The Rehabilitation Process

Key Points

  • Rehabilitation aims to return individuals to their prior level of function after major health events.
  • Recovery speed is influenced by comorbidities, age, motivation, and available resources.
  • Therapy intensity and setting (inpatient vs outpatient) are adjusted to patient needs and progress.

Pathophysiology

After acute illness or injury, functional systems often decline due to tissue injury, deconditioning, and reduced participation in daily tasks. Rehabilitation provides structured retraining to restore mobility, cognition, communication, swallowing, and self-care capacity.

Coexisting illness can slow tissue repair and reduce exercise tolerance. Aging-related physiologic reserve loss further limits recovery pace and increases complication risk.

When measurable progress stops (plateau), care focus may transition from restoration to long-term function maintenance and supportive care.

Classification

  • Inpatient rehabilitation: Intensive therapy during facility-based stay.
  • Outpatient rehabilitation: Scheduled therapy visits while living at home.
  • Recovery modifiers: Comorbidities, age, motivation, social support, transportation, and insurance coverage.
  • Restorative transition: Long-term support plan when prior baseline cannot be regained.

Nursing Assessment

NCLEX Focus

Common priorities include identifying barriers to progress and selecting interventions that preserve participation safely.

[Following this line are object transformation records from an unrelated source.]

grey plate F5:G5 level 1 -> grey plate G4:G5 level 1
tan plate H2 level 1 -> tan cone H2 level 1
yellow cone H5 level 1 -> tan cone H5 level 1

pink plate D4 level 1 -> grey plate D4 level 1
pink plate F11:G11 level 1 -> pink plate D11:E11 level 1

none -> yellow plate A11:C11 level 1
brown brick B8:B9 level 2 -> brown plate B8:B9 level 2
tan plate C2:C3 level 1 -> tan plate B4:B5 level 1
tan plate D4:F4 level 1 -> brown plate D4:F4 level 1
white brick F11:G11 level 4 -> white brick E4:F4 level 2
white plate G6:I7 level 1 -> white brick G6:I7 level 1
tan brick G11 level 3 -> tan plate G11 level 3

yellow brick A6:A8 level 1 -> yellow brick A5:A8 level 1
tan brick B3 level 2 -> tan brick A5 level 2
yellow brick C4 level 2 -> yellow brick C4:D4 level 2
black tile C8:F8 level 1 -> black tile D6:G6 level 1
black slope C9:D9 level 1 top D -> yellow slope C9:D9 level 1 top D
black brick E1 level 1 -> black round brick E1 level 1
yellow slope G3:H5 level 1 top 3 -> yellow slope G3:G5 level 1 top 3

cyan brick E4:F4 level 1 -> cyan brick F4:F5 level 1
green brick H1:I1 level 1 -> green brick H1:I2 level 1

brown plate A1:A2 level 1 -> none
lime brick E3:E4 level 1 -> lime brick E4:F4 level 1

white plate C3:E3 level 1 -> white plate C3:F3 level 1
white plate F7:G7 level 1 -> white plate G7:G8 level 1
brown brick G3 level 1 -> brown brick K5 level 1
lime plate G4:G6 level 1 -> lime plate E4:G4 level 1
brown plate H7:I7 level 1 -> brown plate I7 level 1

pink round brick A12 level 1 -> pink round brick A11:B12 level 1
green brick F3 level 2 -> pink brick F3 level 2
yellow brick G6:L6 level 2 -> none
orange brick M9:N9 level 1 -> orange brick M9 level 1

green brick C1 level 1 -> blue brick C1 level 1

  • Assess baseline function versus current status across ADLs, mobility, and communication.
  • Identify barriers such as pain, fatigue, low motivation, cognitive impairment, or transport limitations.
  • Monitor tolerance and response to therapy-directed activities.
  • Report stagnation or decline trends that may indicate plan adjustment needs.

Nursing Interventions

  • Encourage resident participation in therapy goals during routine care activities.
  • Reinforce therapist techniques and prescribed assistive-device use.
  • Support motivation with realistic milestones and positive feedback.
  • Coordinate with family/support network to sustain recovery routines.
  • Document objective functional change to guide team reassessment.

Plateau Mismanagement Risk

Continuing unchanged interventions after prolonged non-response can increase frustration, fatigue, and avoidable decline.

Pharmacology

Drug ClassExamplesKey Nursing Considerations
analgesicsPost-injury pain contextsTime activity around pain control to improve participation and movement quality.
antidepressantsMood-support contextsMood symptoms can impair engagement; monitor participation trends and report concerns.

Clinical Judgment Application

Clinical Scenario

A resident recovering from hospitalization has improving transfer ability but refuses therapy sessions after repeated fatigue episodes.

Recognize Cues: Functional gains present, but participation is dropping. Analyze Cues: Fatigue and motivation barriers are threatening continued recovery. Prioritize Hypotheses: Priority is preserving engagement while avoiding overexertion. Generate Solutions: Break tasks into shorter sessions, coordinate timing with rest/pain management, and reinforce meaningful goals. Take Action: Communicate barriers to therapy and nursing team, then implement adapted routine. Evaluate Outcomes: Participation improves and progress resumes without excess fatigue.

Self-Check

  1. Which factors most commonly delay rehabilitation progress?
  2. When should recovery planning transition toward restorative-focused care?
  3. How can CNAs support motivation without exceeding resident tolerance?